Today’s Travelport /American Airlines announcement marks a watershed moment in airline travel distribution. Over the last six months the two camps seemed to be solidifying their positions.
On the airline side the purchase of the Open Axis Group schema by ATPCO followed by the IATA’s announcement that their New Distribution Capability (NDC) would embrace the same Open Axis Group standard, aligned the airline distribution approach around a single methodology (created by Farelogix). The stated goal of the airlines is to gain more flexibility to offer customized products and services to individual travelers based on their preferences and value.
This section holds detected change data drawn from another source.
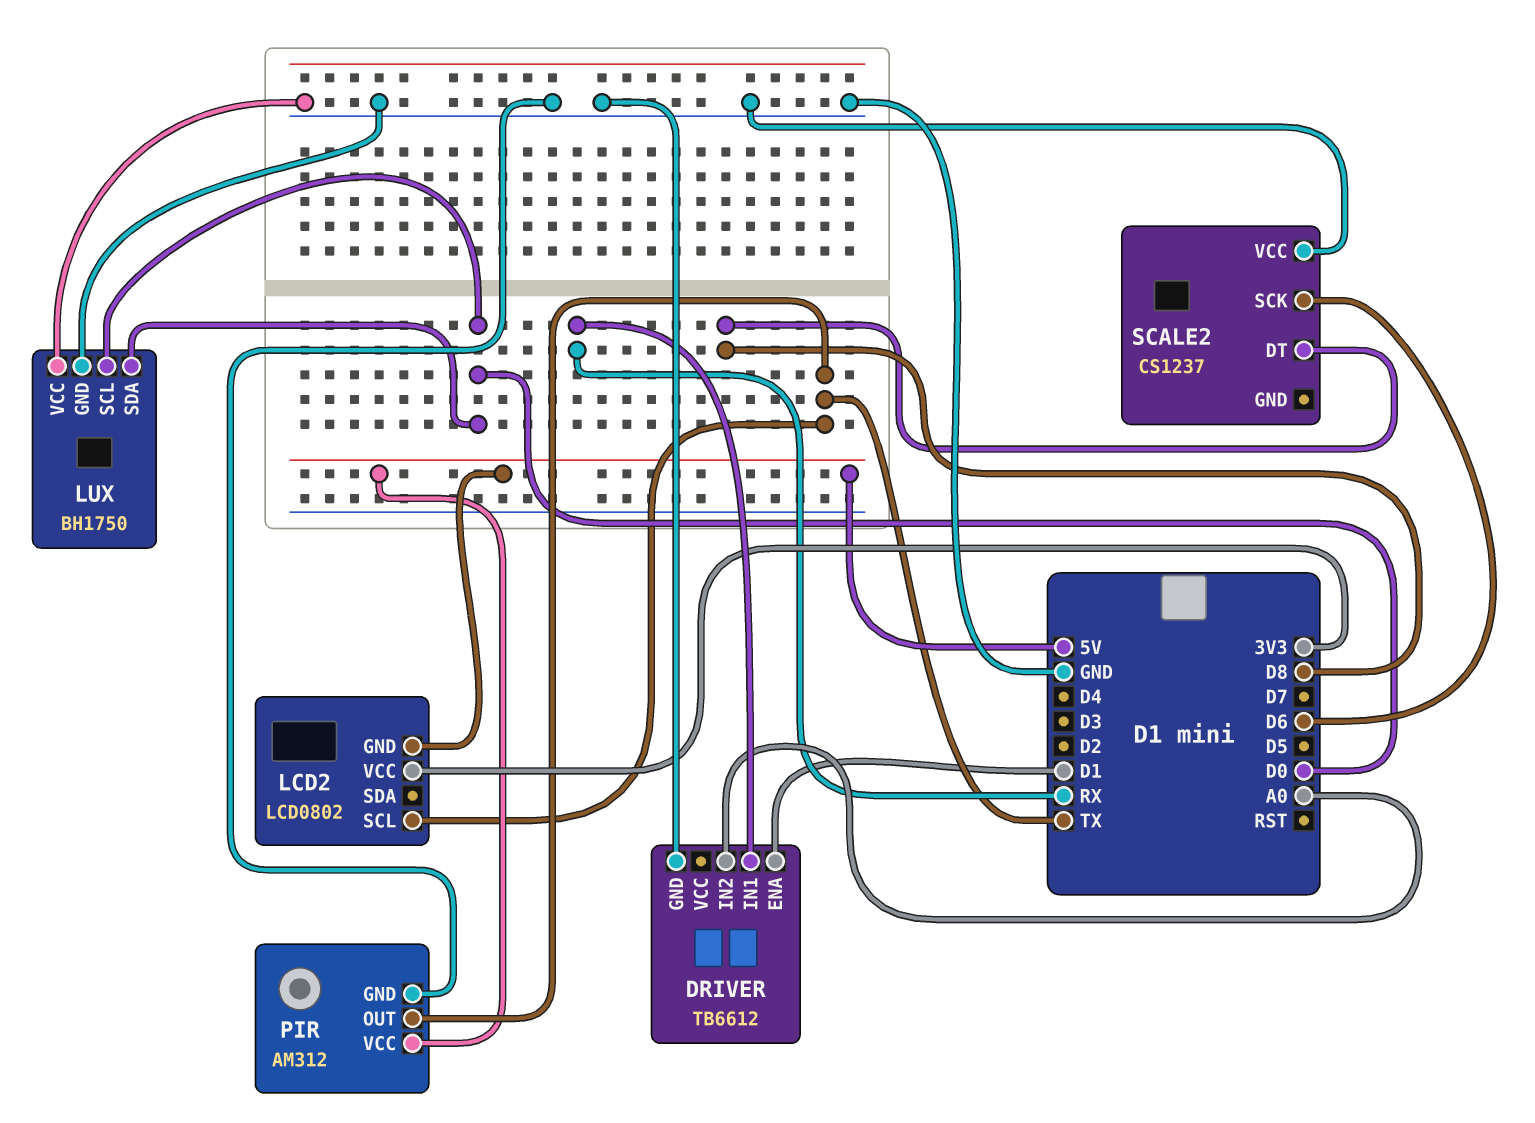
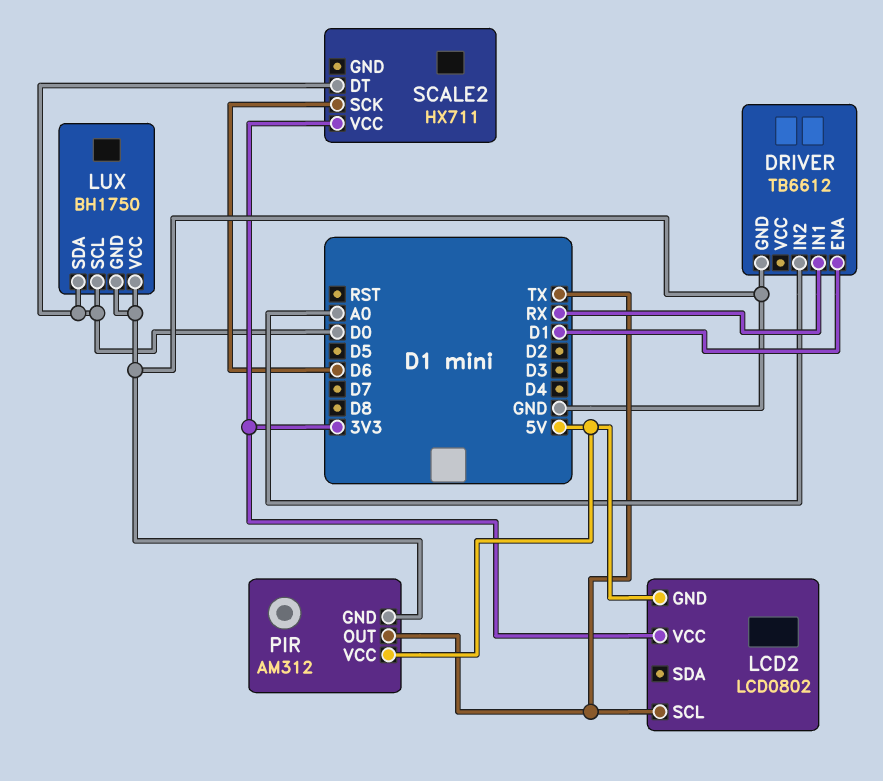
SCALE2: CS1237 -> HX711
SCALE2 pin DT: D8 -> D0
SCALE2 pin VCC: GND -> 3V3

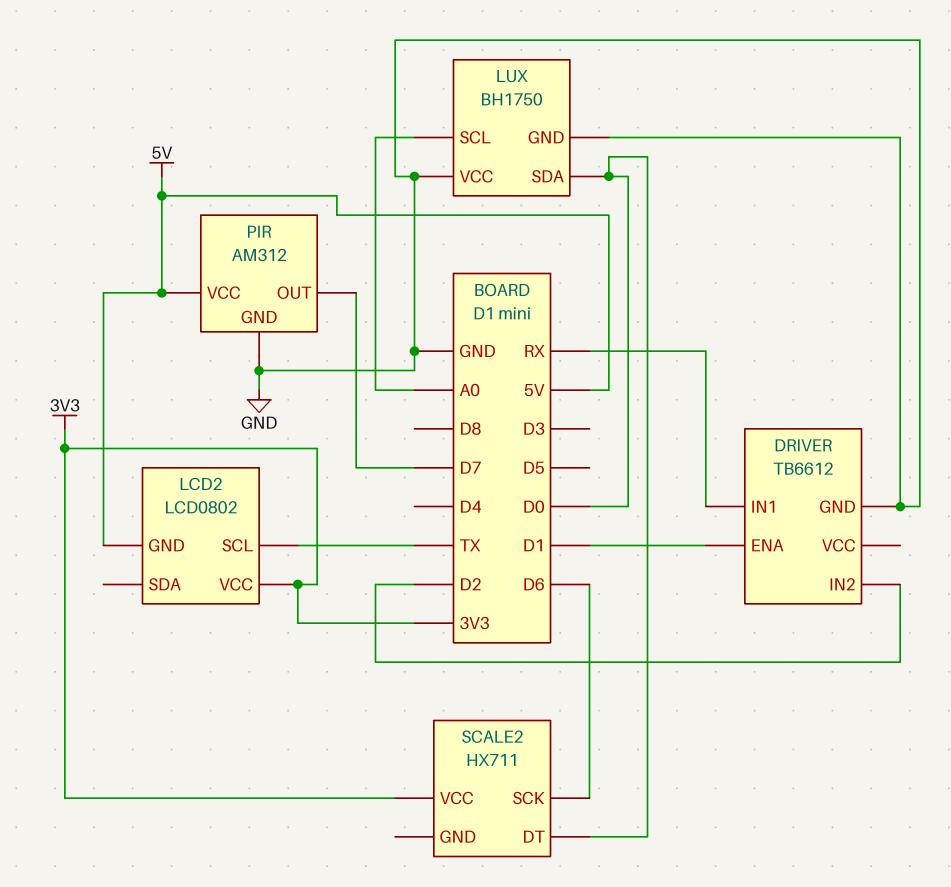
DRIVER pin IN2: A0 -> D2
LUX pin SCL: D0 -> A0
PIR pin OUT: TX -> D7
Despite recent press to the contrary (NY Times, Fox News), I do not believe this is anti-consumer, but rather a valid attempt to get in line with the general e-commerce trend towards greater personalization.
The opposing forces representing corporate buyers (BTC), TMCs and the GDS seemed to continue to spend considerable marketing dollars to counter this Open Axis Group/NDC/Farelogix effort with the argument that more personalized offers would lead to a lack of transparency, higher airfares and hamper the consumers’ ability for competitive shopping. It is interesting to note that while the GDS where lobbying to derail NDC/Open Axis/Direct Connect, all have spent considerable money on implementing travel agent desktop point of sale platforms that are able to integrate airline ancillary products. Up until today those ancillary products still needed to be distributed through the traditional channel (ATPCO/EDIFACT).
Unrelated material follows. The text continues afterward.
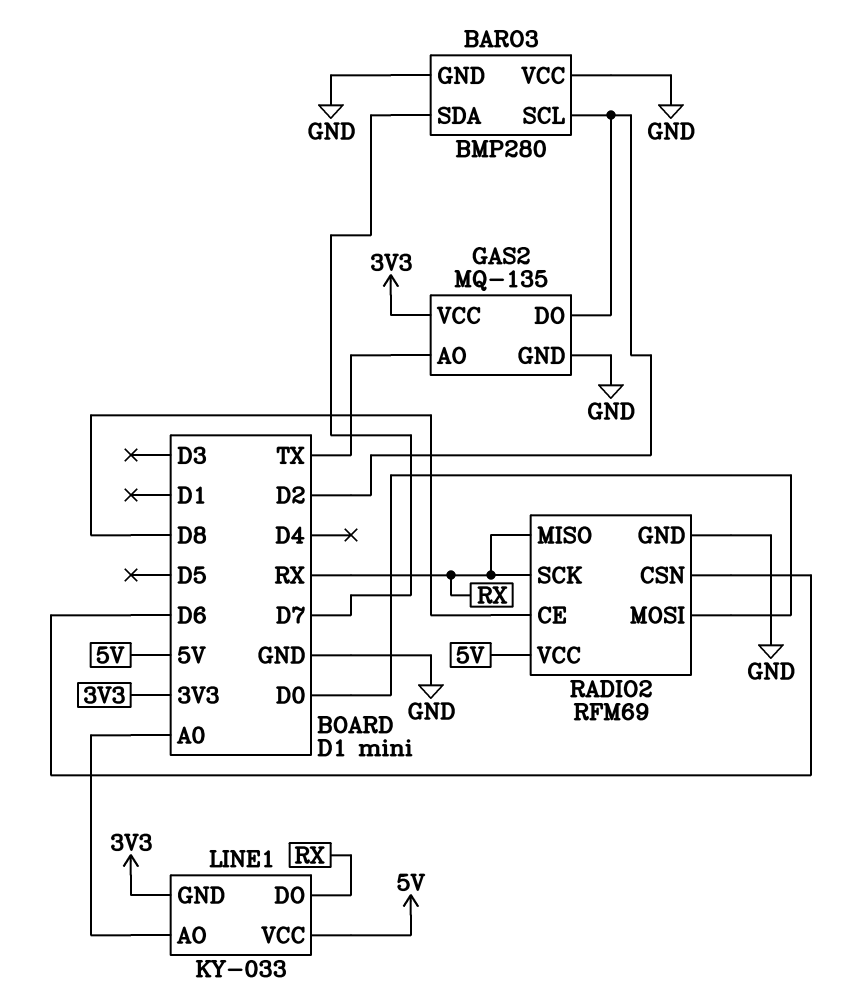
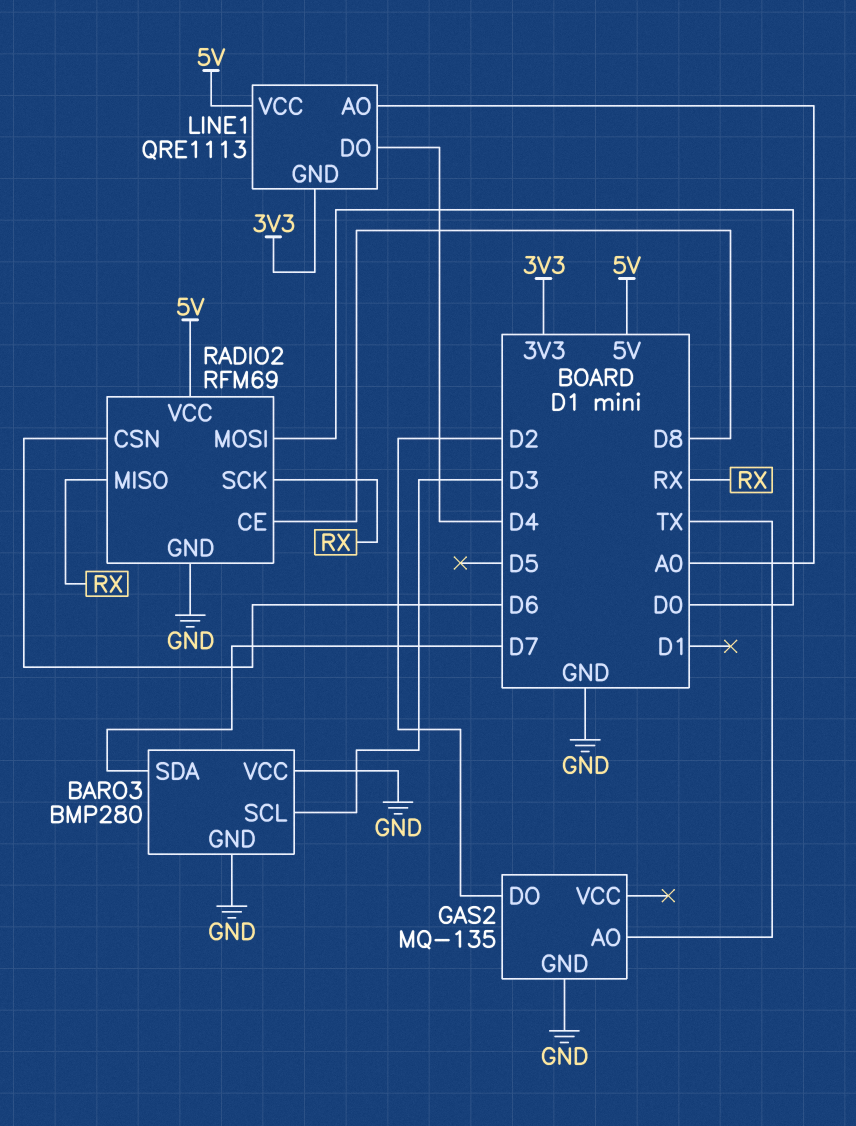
BARO3 pin SCL: D2 -> D3
GAS2 pin VCC: 3V3 -> none
LINE1: KY-033 -> QRE1113
LINE1 pin DO: RX -> D4

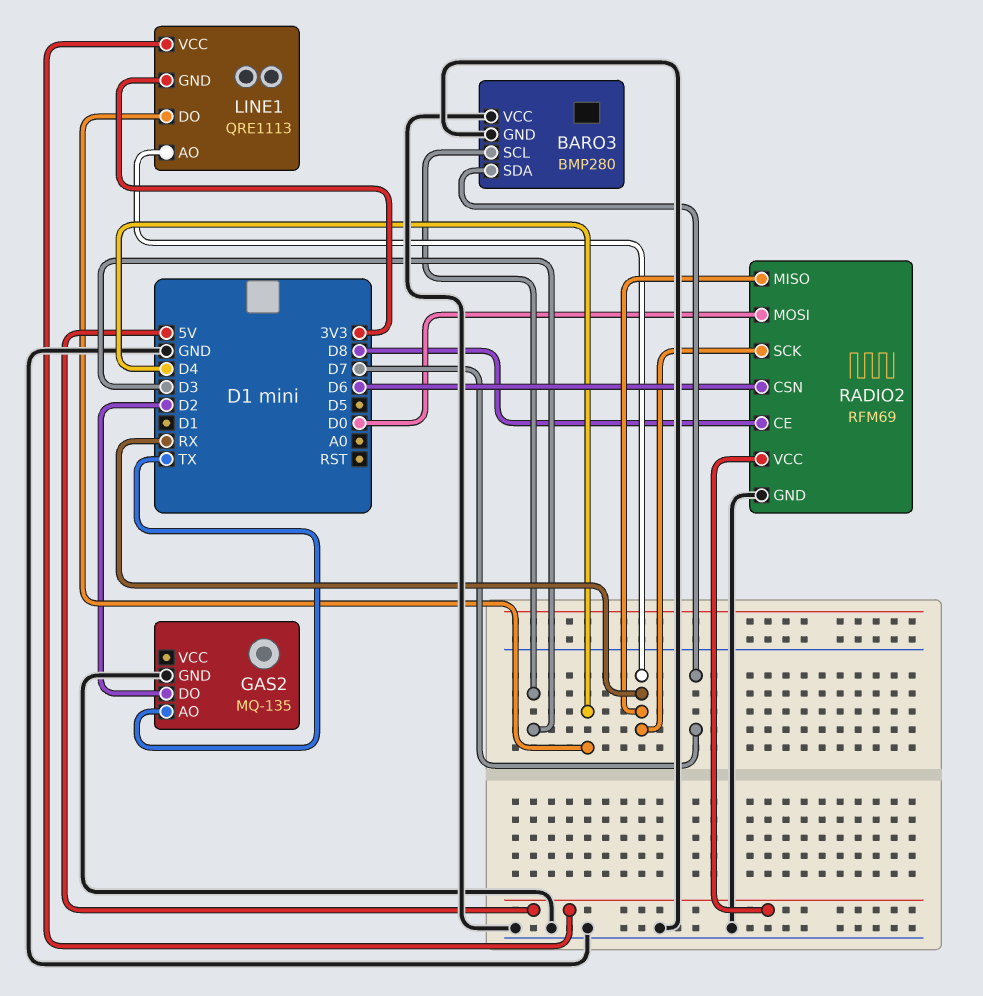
LINE1 pin AO: A0 -> RX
As the first of the three GDS to embrace the Open Axis Group/NDC/Farelogix standard to allow full access of ancillary services and ultimately allow the airlines to offer unique bundles and pricing to customers, Travelport is using their Universal Desktop to truly be an aggregator of multiple sources of inventory. Considering that the roots of the Universal Desktop came from Travelport’s purchase of the assets of G2 Switchworks, an early proponent of alternative distribution is quite ironic. I am hopeful that this marks the beginning of the end of this airline/GDS battle allowing all channels access to full content and services while allowing the airlines to better market their products in an era of hyper personalization.